The transfer to the framebuffer is not very interesting, but what you can 
do is PCI bus master to registers instead. This is usually done by a 
dedicated unit, so it is not exactly like writing to the registers, but 
this makes for a good simplified explanation.


So now you have a memory region in main memory where CPU has assembled 
data like "address of register of starting X", "value of starting X", 
"register address for color of starting point", "value of color" and so 
on, finishing "address of trigger register", "Trigger !".


And this now looks like instructions for a very, very weird VLIW (very 
long instruction word) processor.


The OpenGL driver now works by taking OpenGL commands and compiling them 
to sequences of these weird GPU instructions that are placed into memory 
buffer. When enough of these accumulate, the video card is given the 
trigger to go and execute them, and something gets painted.


If you need to paint a picture, another buffer is allocated, picture data 
is written into it, and then a special command is created instructing to 
pull data from that buffer.


Now, over the past few decades the video cards evolved to be slightly less 
weird VLIW processors - they are getting rid of dedicated commands like 
draw a line from X to Y, in favor of commands like "compute  dot product 
between arrays of 4-dimensional vectors".


They still have the weird multi-tier PCIe bus master, and multiple caches
used to access multiple types of memory: framebuffer memory, texture 
memory, main memory and a few others. And a weird quirks that make doing 
interesting programming with GPUs tricky.


So now, if you start some OpenGL app on Linux and look into /proc/XXX/maps 
you should be able to find several memory regions that have been mapped by 
the graphics driver. Some of those is real memory, some are registers and 
are entirely virtual - there isn't any physical DRAM backing them.

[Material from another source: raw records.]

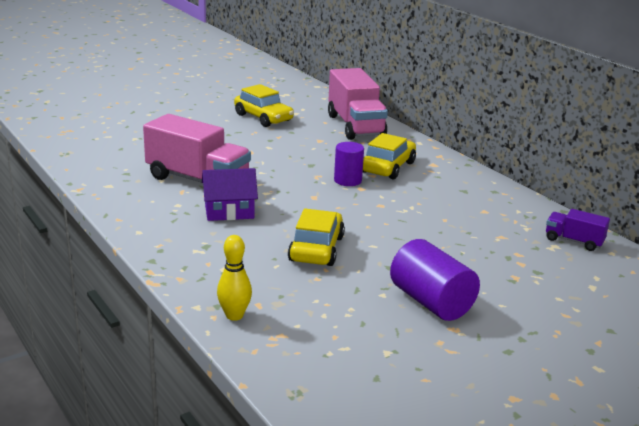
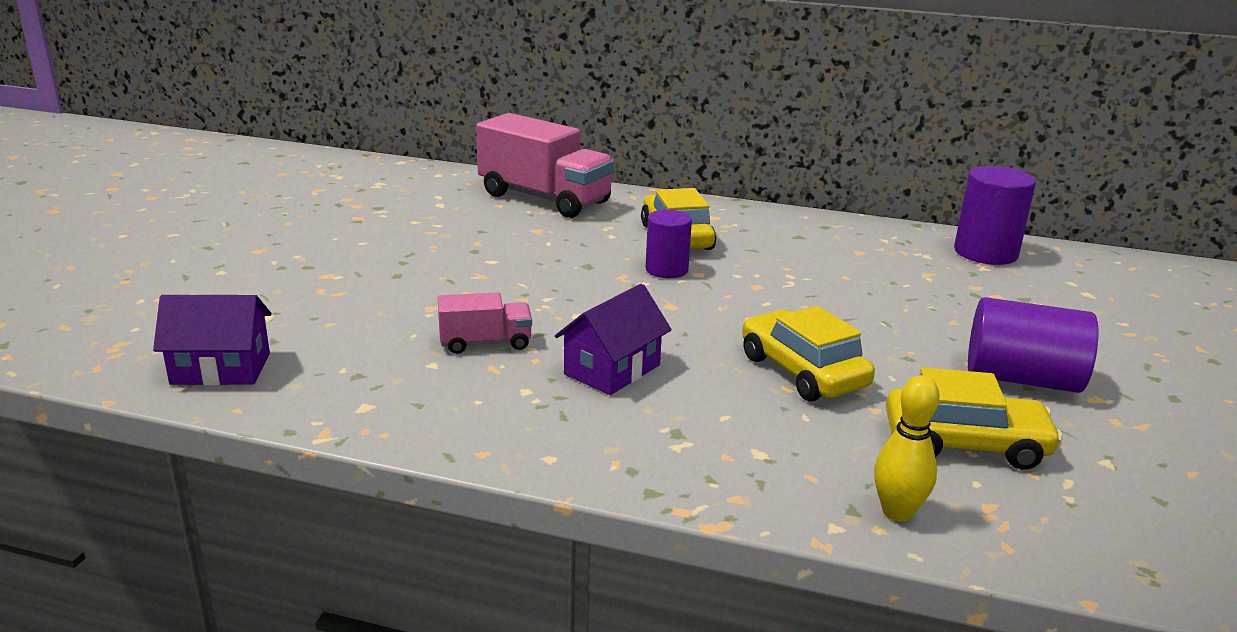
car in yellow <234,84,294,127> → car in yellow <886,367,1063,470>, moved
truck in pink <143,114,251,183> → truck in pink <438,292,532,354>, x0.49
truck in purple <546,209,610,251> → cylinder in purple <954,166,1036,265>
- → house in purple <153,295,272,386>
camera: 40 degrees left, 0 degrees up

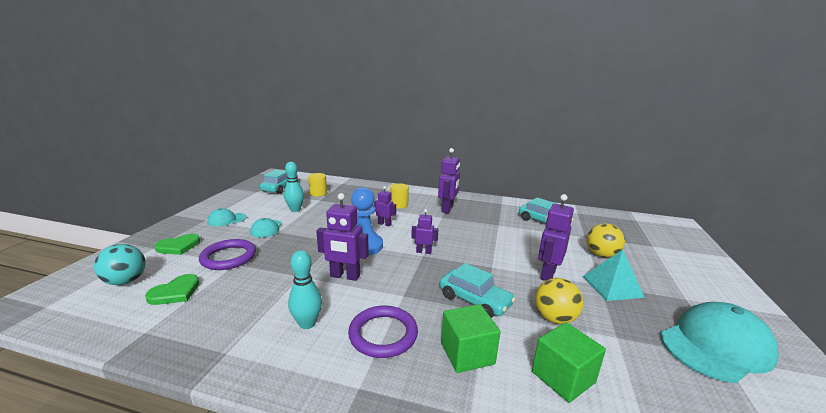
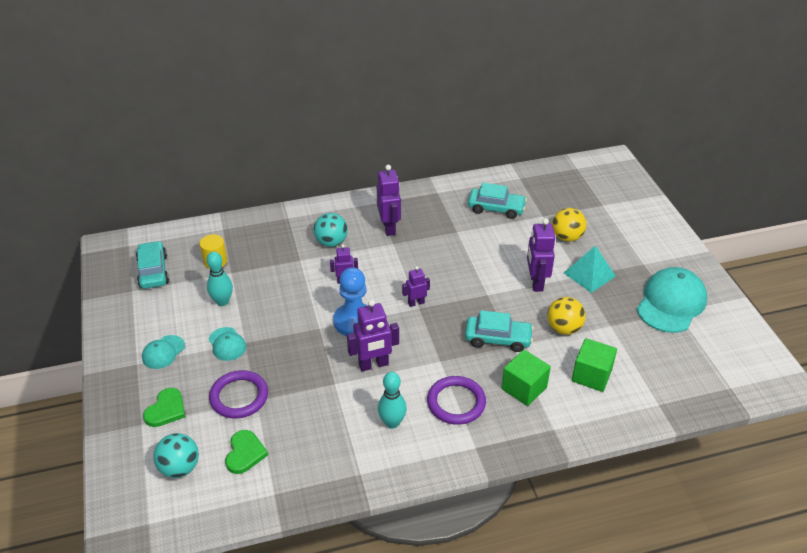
cylinder in yellow <390,183,409,209> → ball in turquoise <314,213,348,247>
camera: 30 degrees left, 20 degrees up

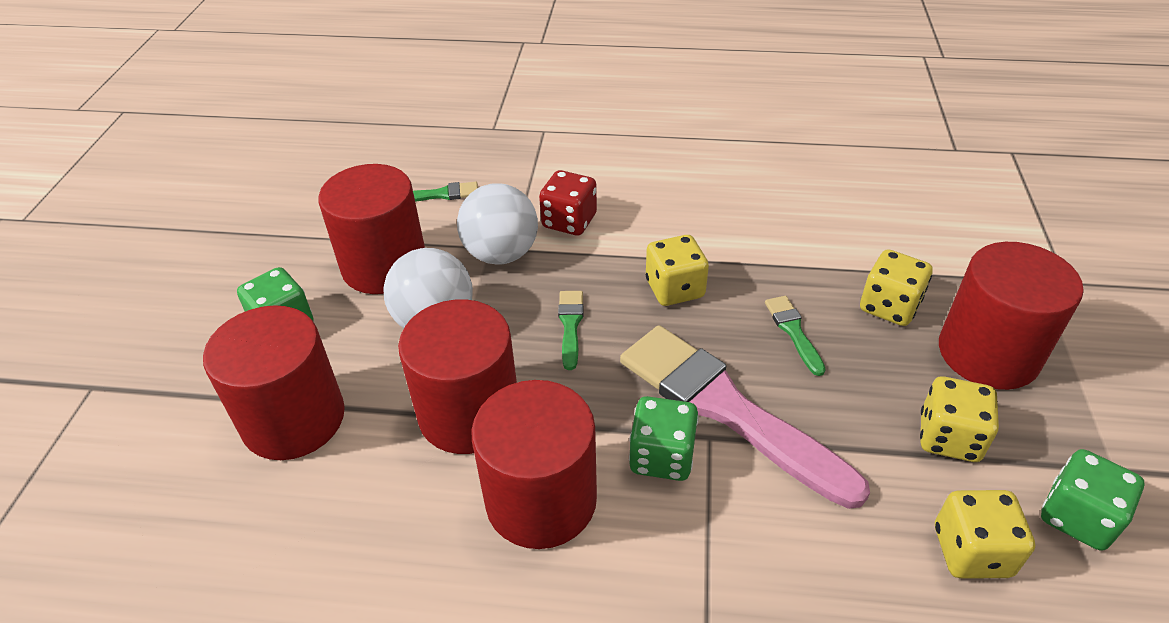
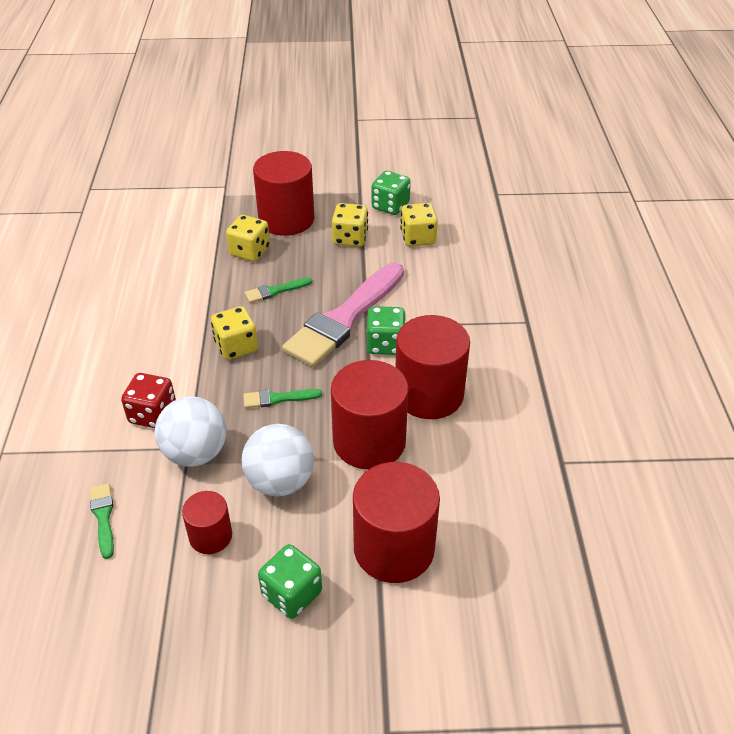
cylinder in red <318,164,425,294> → cylinder in red <182,491,232,554>, x0.54
camera: 100 degrees left, 0 degrees up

These aren't all the regions exposed by video card, because if multiple 
apps write to video card register directly it will lock up hard, freezing 
PCIe bus. Instead, this is arbitrated by the kernel driver.


best

Vladimir Dergachev



Re: Keeping the Screen Turned off While Getting Inputs

2023-08-27 Thread Carsten Haitzler
On Sat, 26 Aug 2023 15:28:52 + (UTC) Ahmad Nouralizadeh
 said:

> Hi,
> I need to run a set of (graphical) benchmarks with the screen disabled. The
> following command did not work: xset dpms force off
> 
> Because any keyboard/mouse input would re-enable the screen. The other option
> was the following:
> 
> xrandr --output eDP-1 --off
> 
> This turns off the screen for a second, then, causes the following
> segmentation fault:
> 
> gnome-shell[25737]: segfault at 8 ip 7f3d02ef9210 sp 7ffeee4e1fd8
> error 4 in libmutter-2.so.0.0.0[7f3d02e99000+156000]
> 
> How can the problem be solved? Is there any other user/kernel level
> alternative?Regards. ===
> P.S.: The question is also asked in the following addresses:
> https://superuser.com/q/1805444/1037926
> https://unix.stackexchange.com/q/754782/348219

well first if you're not benchmarking gnome shell.. don't use gnome. there's a
full compositor going on there that will add extra work to any updates on
screen. use no window manager or something very basic (twm, fvwm etc.).

second...

xinput disable XXX
...
xset dpms force on

run xinput to list all your input devices... disable all the id's ... you'll
have no working input devices if you disable them all - nothing to interrupt
dpms (unless some other software is trying to disable the dpms blank - thus
use the simplest setup possible as first point above):)

-- 
- Codito, ergo sum - "I code, therefore I am" --
Carsten Haitzler - ras...@rasterman.com



Re: Keeping the Screen Turned off While Getting Inputs

2023-08-26 Thread Ahmad Nouralizadeh
> The framebuffer that is displayed on the monitor is always in video card 
> memory. There is a piece of hardware (CRTC) that continuously pulls data 
> from the framebuffer and transmits it to the monitor.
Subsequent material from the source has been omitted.